Date of Award
8-2024
Document Type
Thesis
Degree Name
Master of Arts in History
Department
History
First Reader/Committee Chair
Michael Karp
Abstract
In 2011, NATO ended the 42-year-long rule of Libya’s Muammar Gaddafi, and plunged the country into over a decade of unending strife, while an arc of crisis emanating from Libya struck much of the region. This study examines the United States' geostrategic approach in the Libyan intervention to illustrate the dialectic intersectional relationships between processes of globalization, American hegemony over the world-system, and American foreign policy in the post-Cold War period (1992-2024) with consideration to world-systems analysis to characterize the United States post-Iraq warfighting strategy in Libya as an adaptation of the purposeful destabilization of Afghanistan and cultivation of an international jihadist network from 1979-1989.

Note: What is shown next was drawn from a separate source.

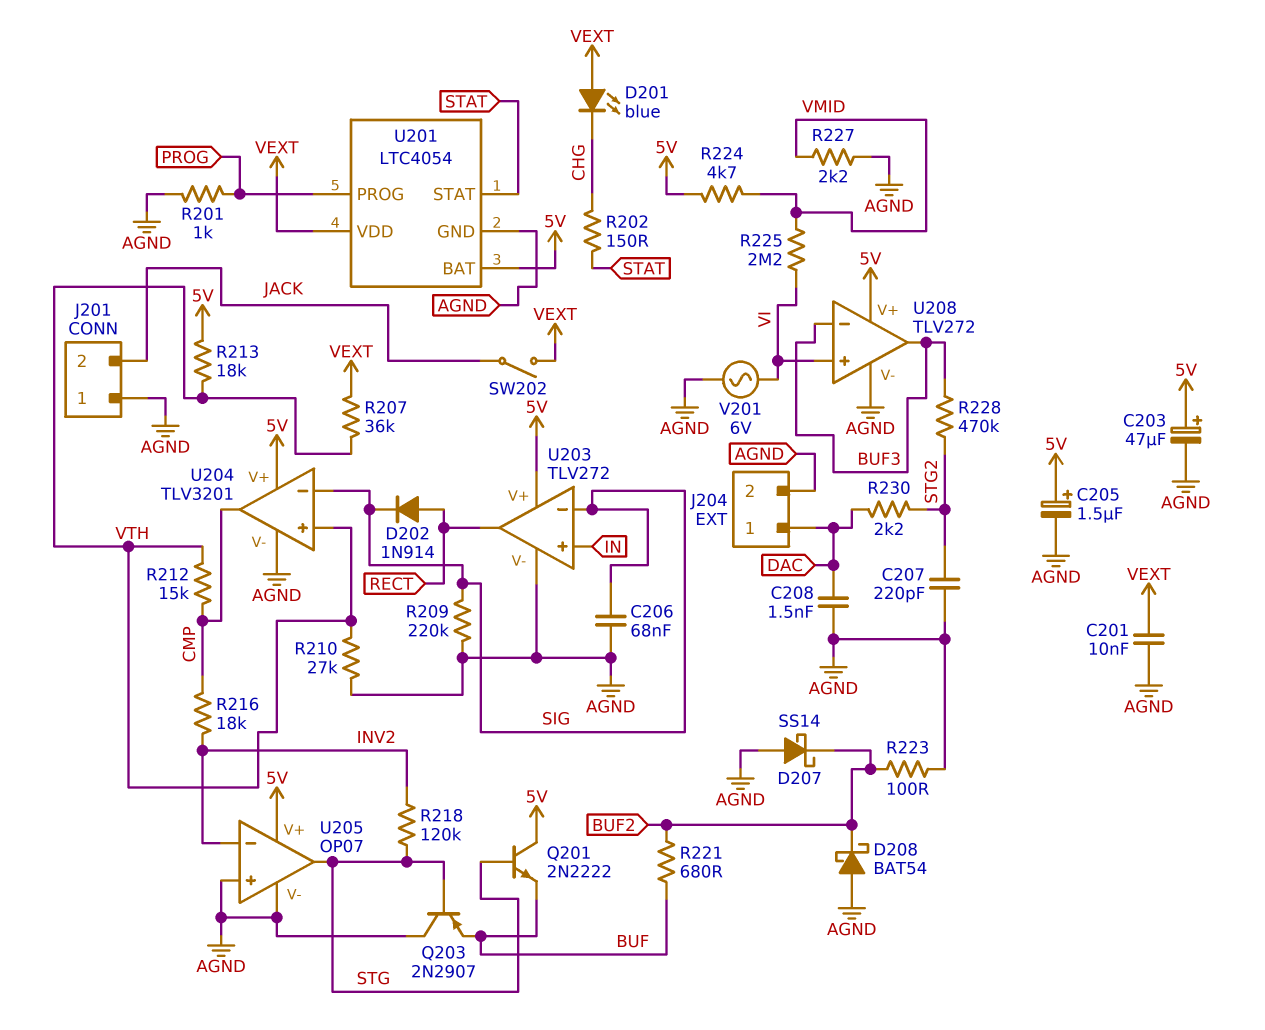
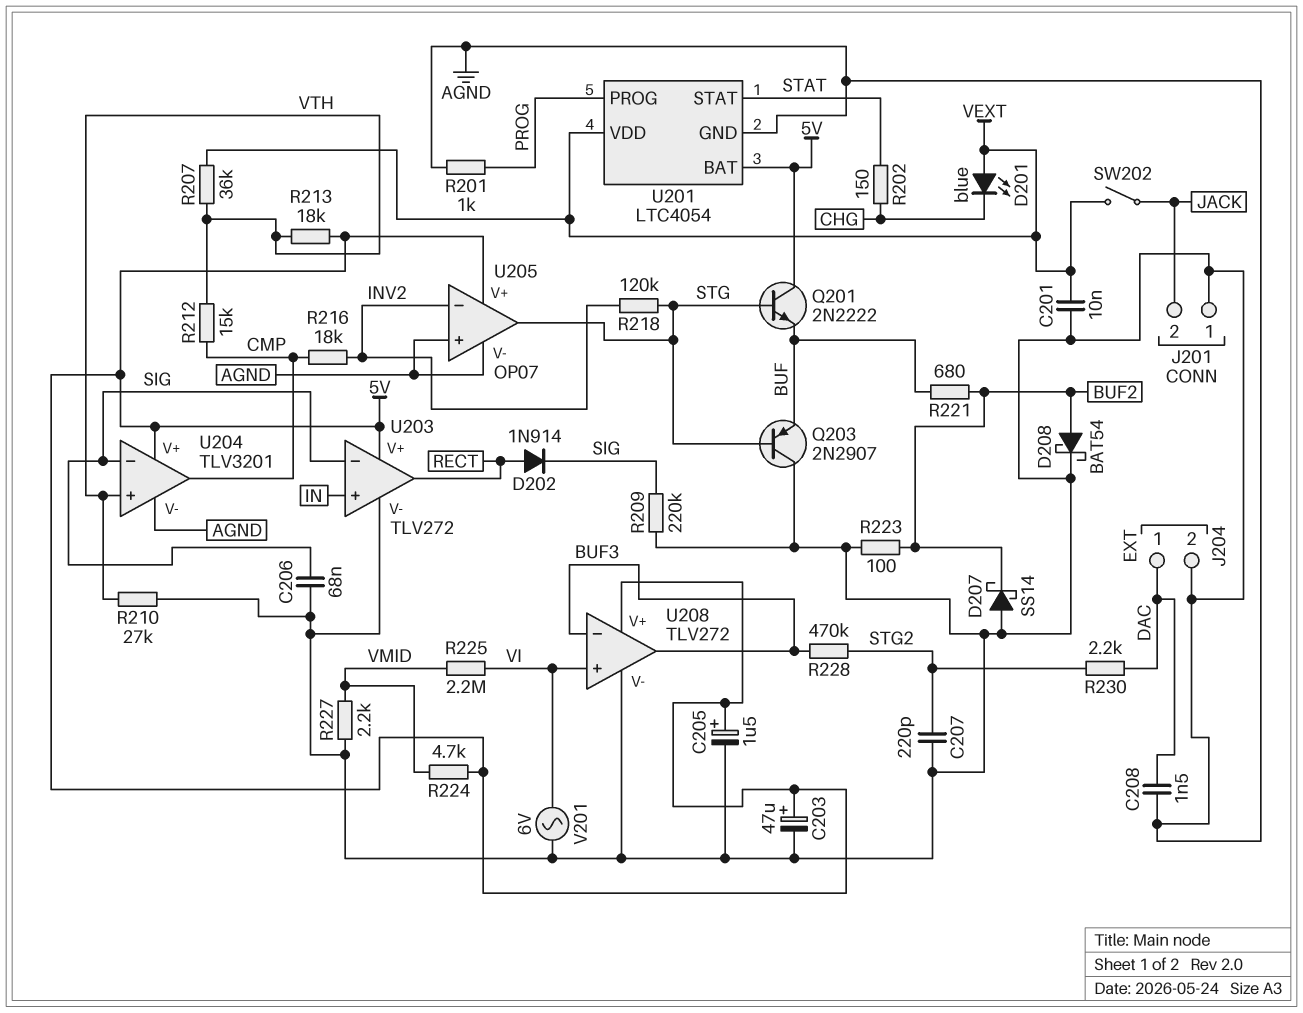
D208: schottky BAT54 (A AGND, K BUF2) -> schottky BAT54 (A BUF2, K AGND)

In the absence of ambition or capability to secure Libya in the periphery of the United States-led world-system, the destruction and abandonment of long-term strategic goals in Libya is characterized as a pursuit of full spectrum dominance by way of destruction of emergent Libyan hegemonic capabilities and institutions as mandated by the Wolfowitz Doctrine to maintain America’s slipping unipolar global hegemony. The Libyan crisis proves to be highly influential on the inauguration of a post-2011 period marked by a decline in American hegemonic capability which is in dire need of reflection, or it will prove to be a predictive microcosm of the terror and suffering a continuation of belligerent unipolar militarism will bring in a multipolar world.
Recommended Citation
Gillen, Devin Bryant, "Constructive Instability and Operation Unified Protector: The Destruction of the United States-Led World-System" (2024). Electronic Theses, Projects, and Dissertations. 2023.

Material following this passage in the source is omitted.